Meet the Trumpkins: ‘Mainstream’ Republican Senators Who Sound a Lot Like Their Presidential Nominee

 Meet the Trumpkins: ‘Mainstream’ Republican Senators Who Sound a Lot Like Their Presidential Nominee
Embattled senators like Mark Kirk try to distance themselves from Trump, but keep parroting what is worst about his politics.
By John Nichols October 28, 2016

Donald Trump did not emerge from the primordial swamp of contemporary conservative Republicanism and create something new. He dove into the swamp. His policies, his language, and his destructive and irresponsible approach to politics are familiar to anyone who has traveled in the circles of the supposedly “mainstream” conservatism that has come to define today’s Republican Party. That may explain why embattled Republicans senators who sometimes position themselves as critics of Trump sound so very much like their party’s nominee.

Yes, Trump may be cruder, and slower to apologize, but how much does the billionaire’s approach to politics really differ from that of Mark Kirk in Thursday night’s Illinois US Senate debate?

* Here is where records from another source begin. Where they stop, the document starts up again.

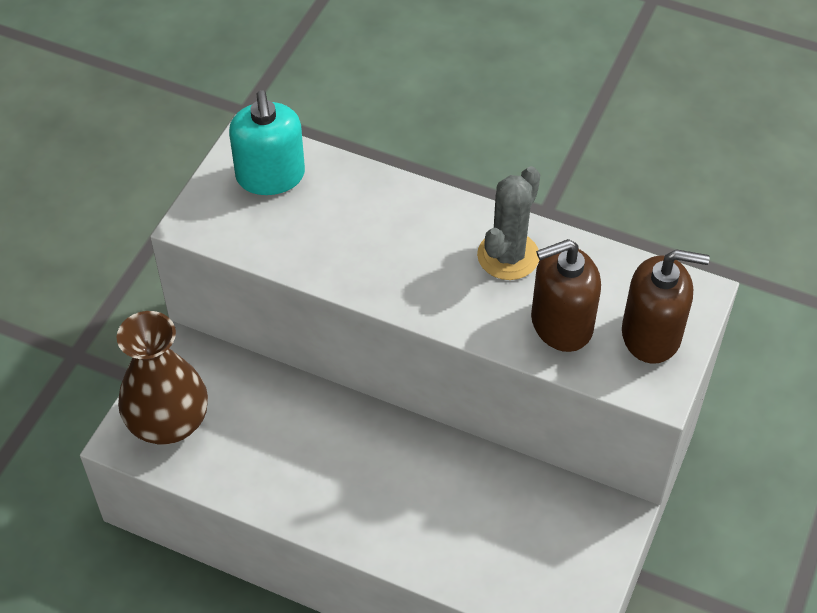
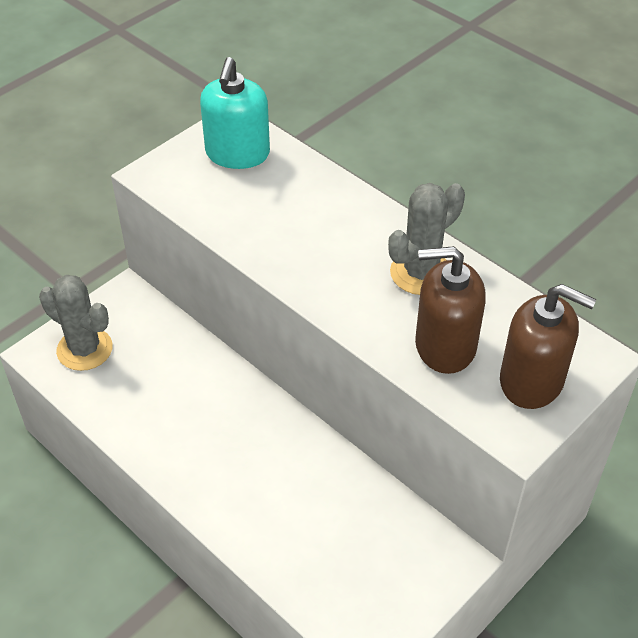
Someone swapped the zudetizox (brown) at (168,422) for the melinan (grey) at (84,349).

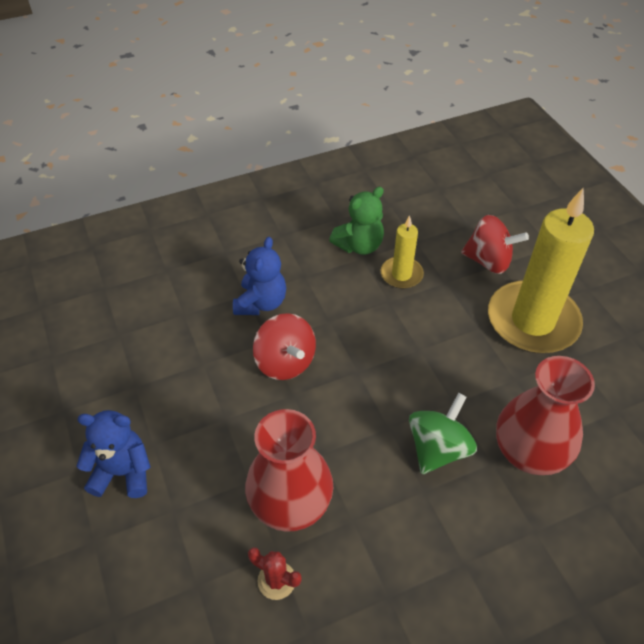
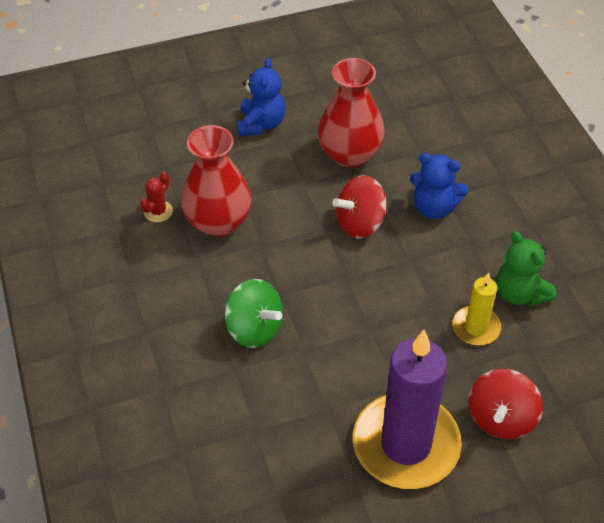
Someone repainted the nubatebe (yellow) at (532,321), which became the nubatebe (purple) at (406,444).
Someone carried the zudetizox (red) from (529,452) to (350,154).

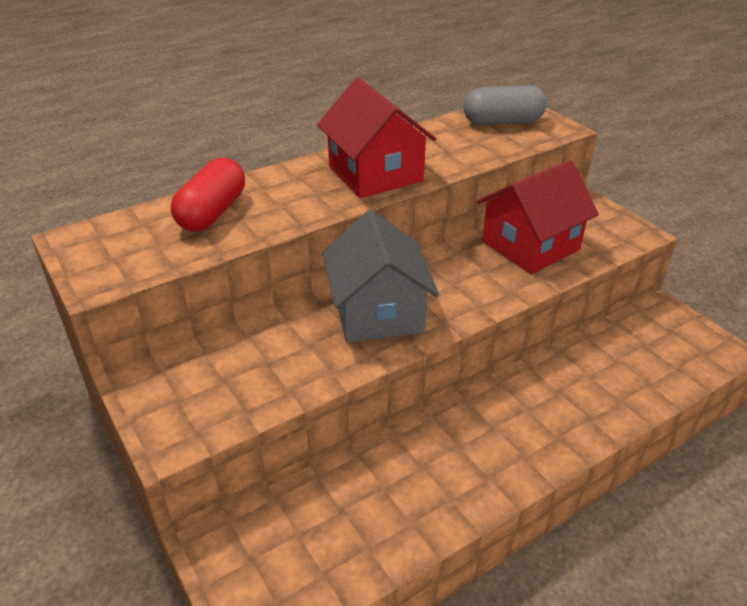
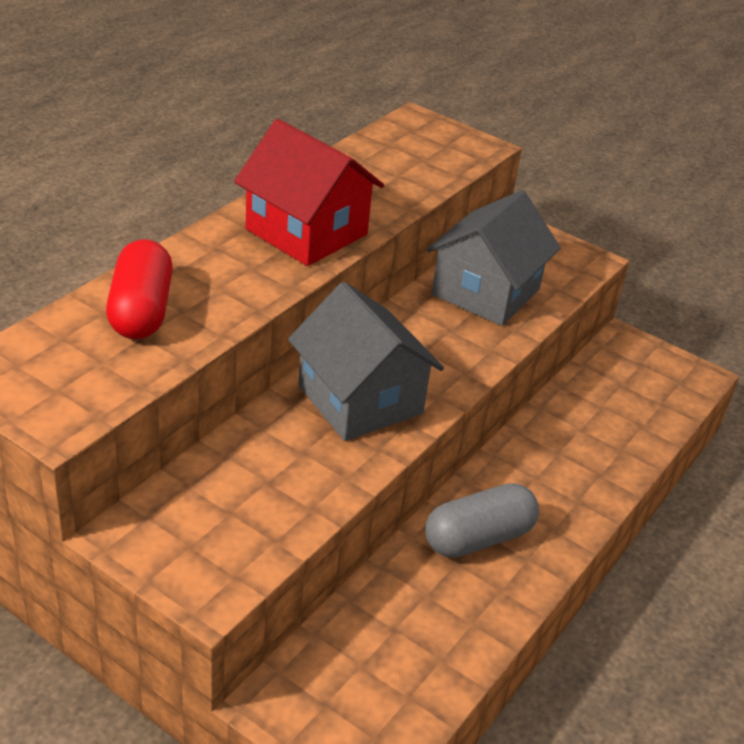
Someone carried the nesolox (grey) from (502,122) to (478,538).
Someone repainted the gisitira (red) at (530,245), which became the gisitira (grey) at (486,292).

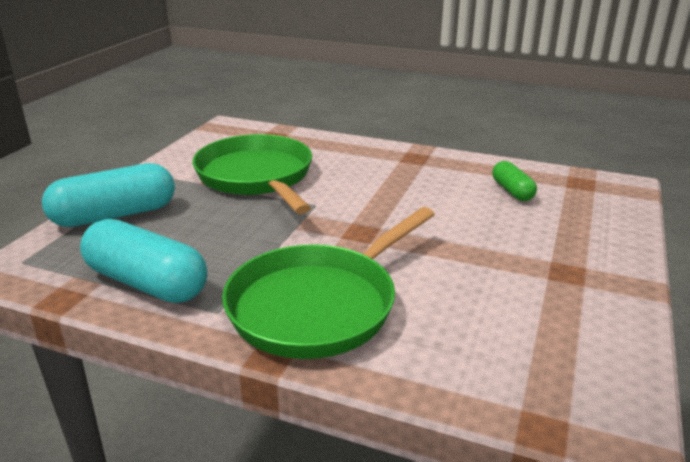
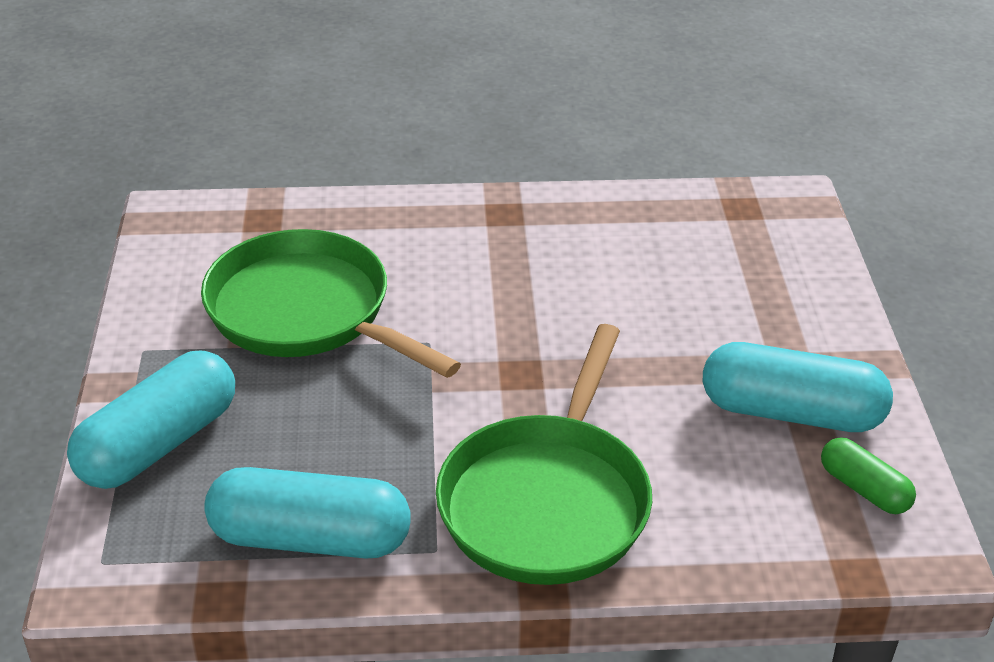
Someone carried the nesolox (green) from (512,191) to (864,489).
Someone put down the nesolox (turquoise) at (791,413).

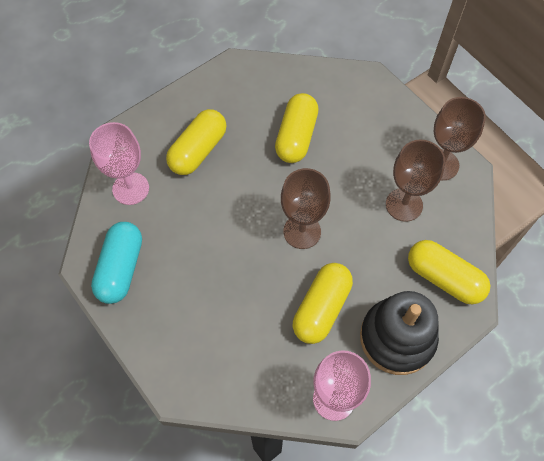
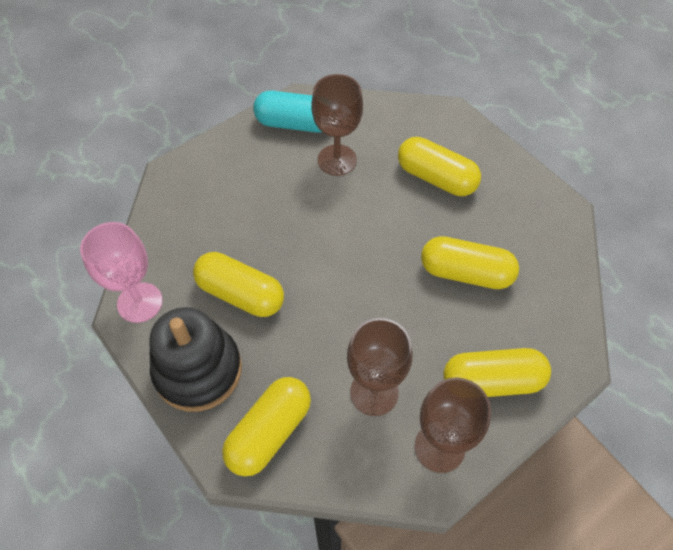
Someone took away the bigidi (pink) at (130,188).
Someone carried the bigidi (brown) from (302,231) to (337,160).
Someone put down the nesolox (yellow) at (492,381).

Kirk, one of a number of Republican senators facing tough reelection fights this fall, identifies as “a fiscal conservative, social moderate and defense hawk on our national security.” On paper, there’s nothing “alt-right” about this guy. His social moderation, which places him roughly in the vicinity of Dick Cheney and Barry Goldwater on the historical continuum, leads some newspaper editorial writers to imagine that he is a reasonable guy. But Kirk is only “reasonable” on a political continuum that has tipped so far to the right that anti-labor zealots like Scott Walker and proponents of anti-LGBTQ discrimination like Mike Pence are imagined to be mainstream political figures. By that standard, Ronald Reagan would be suspiciously moderate and Richard Nixon would be a flaming liberal.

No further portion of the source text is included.